Assessing The Effects Of Mir-145 On The Radiosensitivity Of Breast Cancer Cells And The Underlying Molecular Mechanism

Purpose: To explore the contribution of miR-145 to the radiosensitivity of MDA-MB-231 cells and to understand the molecular mechanism. Methods: MDA-MB-231 cells were divided into a blank control group (BCG), a negative control group (NCG), and a miR-145-mimics group. qPCR was used to measure the expression of miR-145 and OCT4 mRNA at 48 h after transfection. A colony formation assay was used to determine the radiosensitivity of the transformed cells. Western blot analysis was conducted to assess OCT4, E-cadherin, and vimentin protein levels. MTT assay and flow cytometry were performed to evaluate proliferation and apoptosis, respectively, whereas a luciferase reporter assay was used to establish a correlation between miR-145 and OCT4. Results: miR-145 expression was downregulated in the MDA-MB-231 cells (P < 0.05), whereas miR-145 expression levels increased after transfection (P < 0.05). The miR-145-mimics group exhibited lower survival fraction, OCT4 mRNA and protein levels, vimentin levels, cell proliferation rate and higher E-cadherin protein levels and apoptosis than the other two groups (P < 0.05). The miR-145-mimics group exhibited lower luciferase activity with the 3 UTR gene vector of wildtype OCT4 than the NCG (P < 0.05).

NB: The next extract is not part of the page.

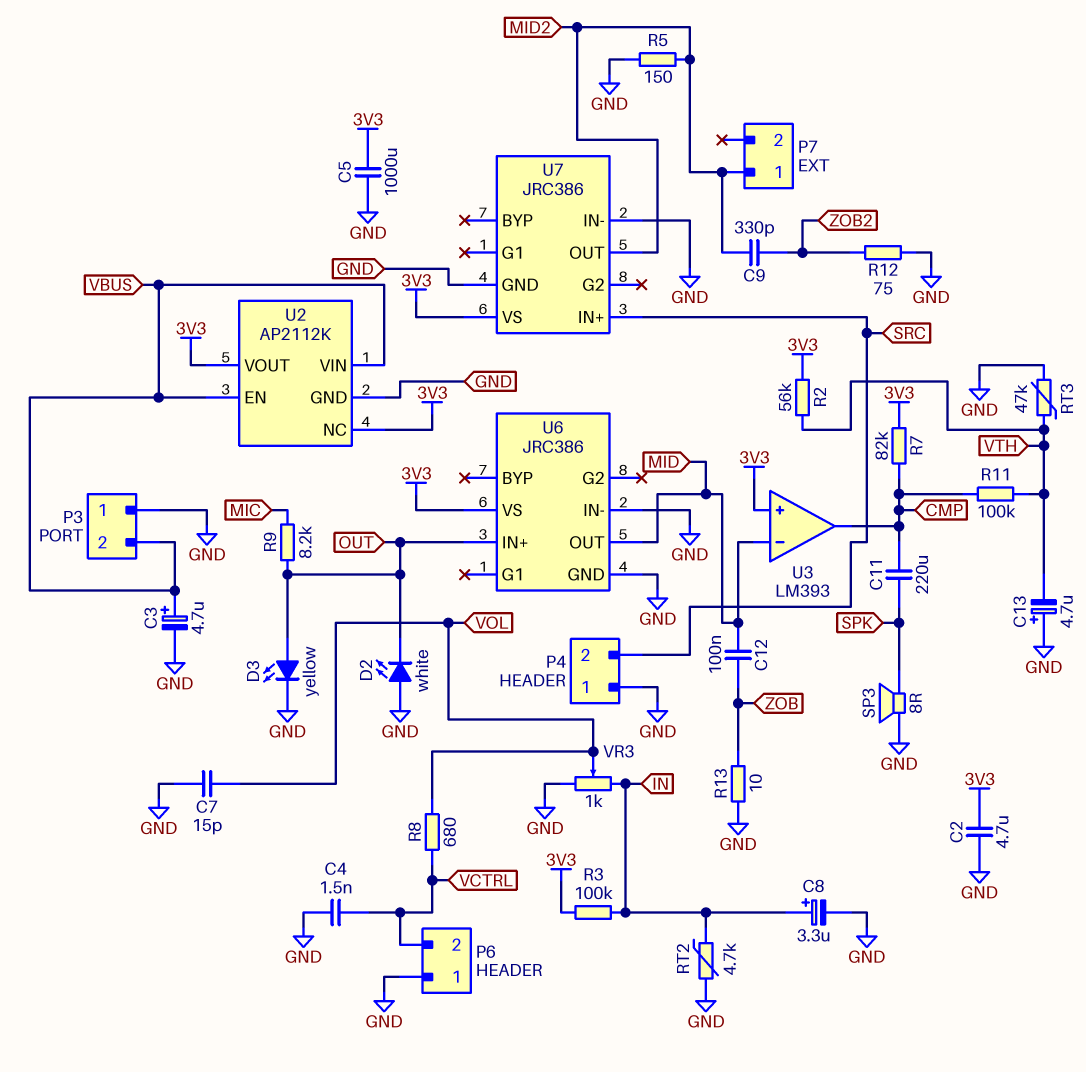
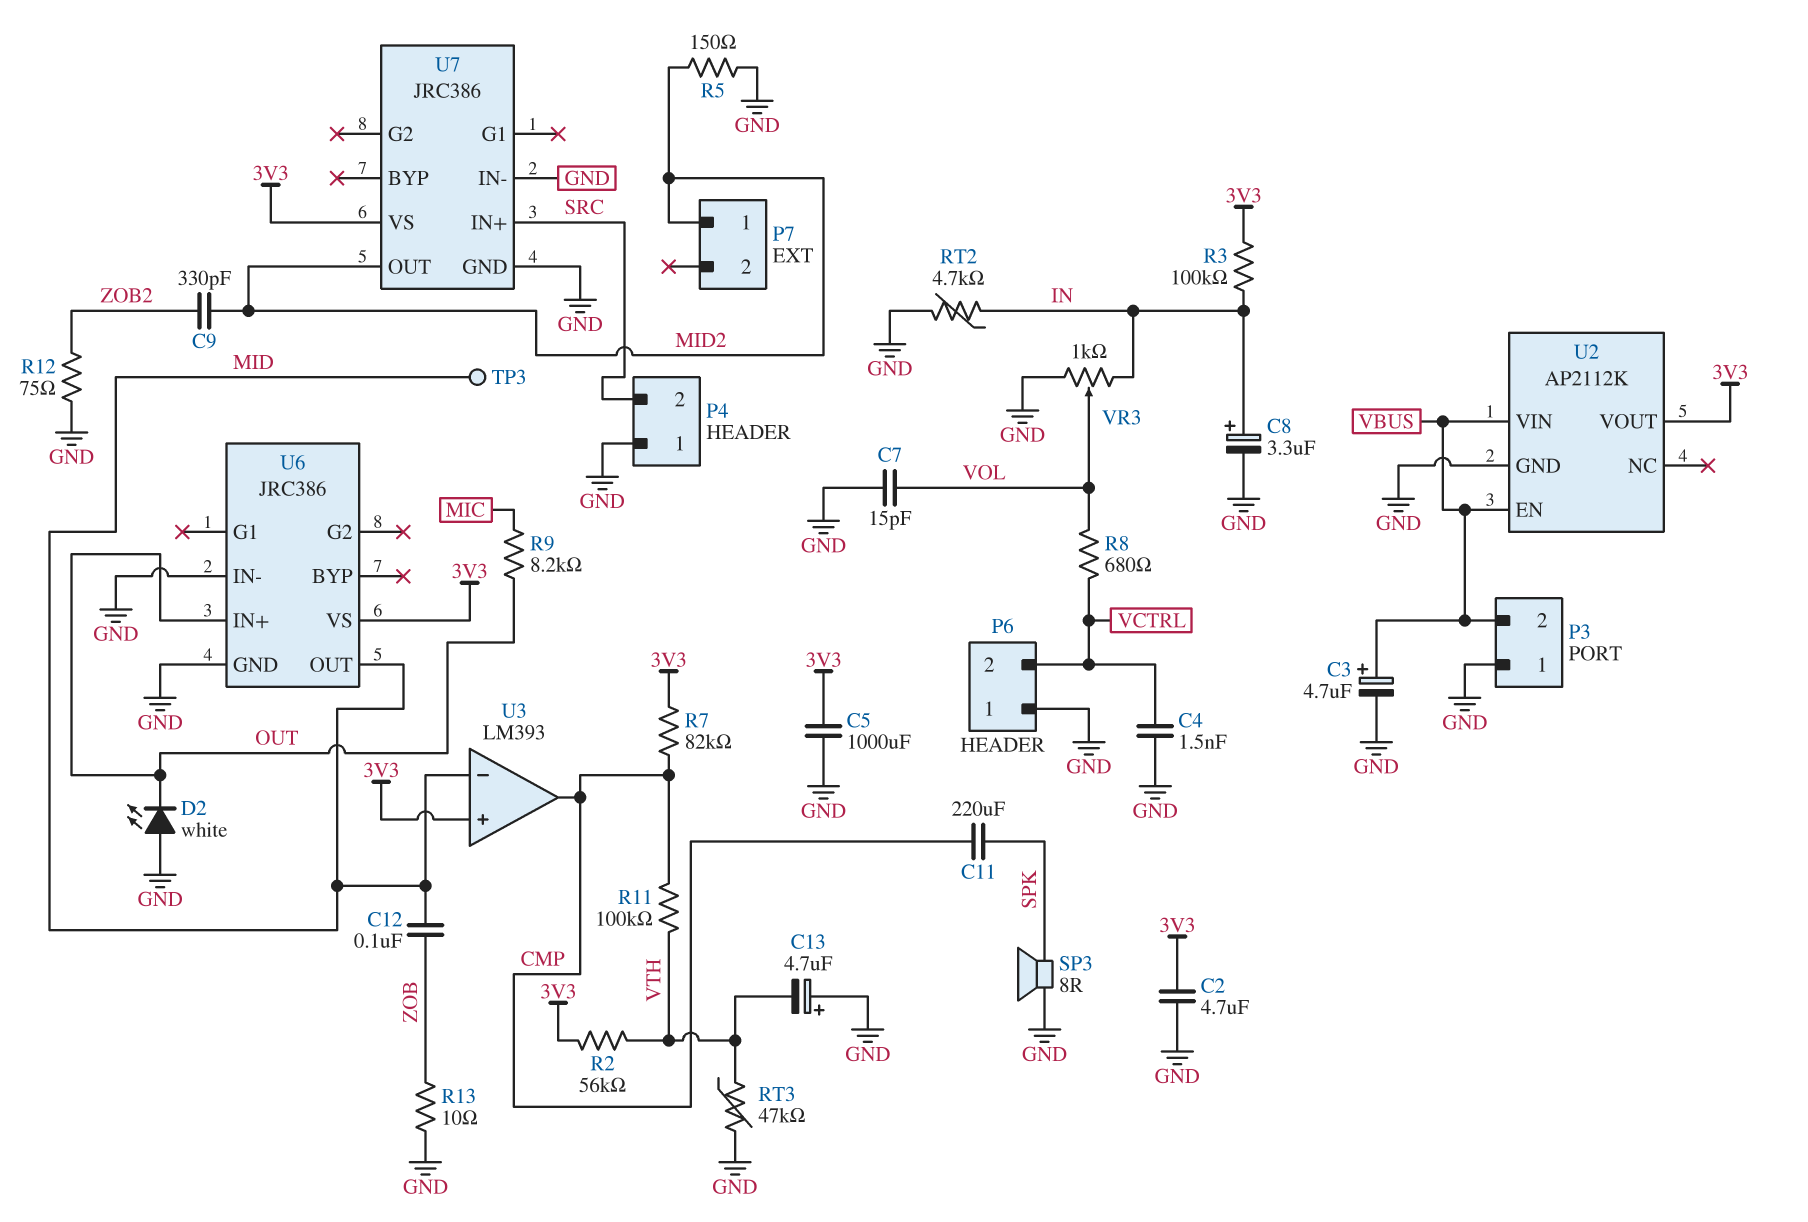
D3: LED yellow (A OUT, K GND) -> none
TP3: none -> test point (MID)
U2 pin NC: 3V3 -> none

Group A exhibited lower OCT4 mRNA and protein levels and E-cadherin protein levels and higher vimentin levels and apoptosis than group B (P < 0.05). Conclusion: MiR-145 expression levels in breast cancer cells (BCCs) decreased. Overexpression of miR-145 induces epithelial-mesenchymal transition in BCCs, regulates cell proliferation and relocation, and increases radiosensitivity. These processes may be related to specific binding sites within the 3 UTR of OCT4.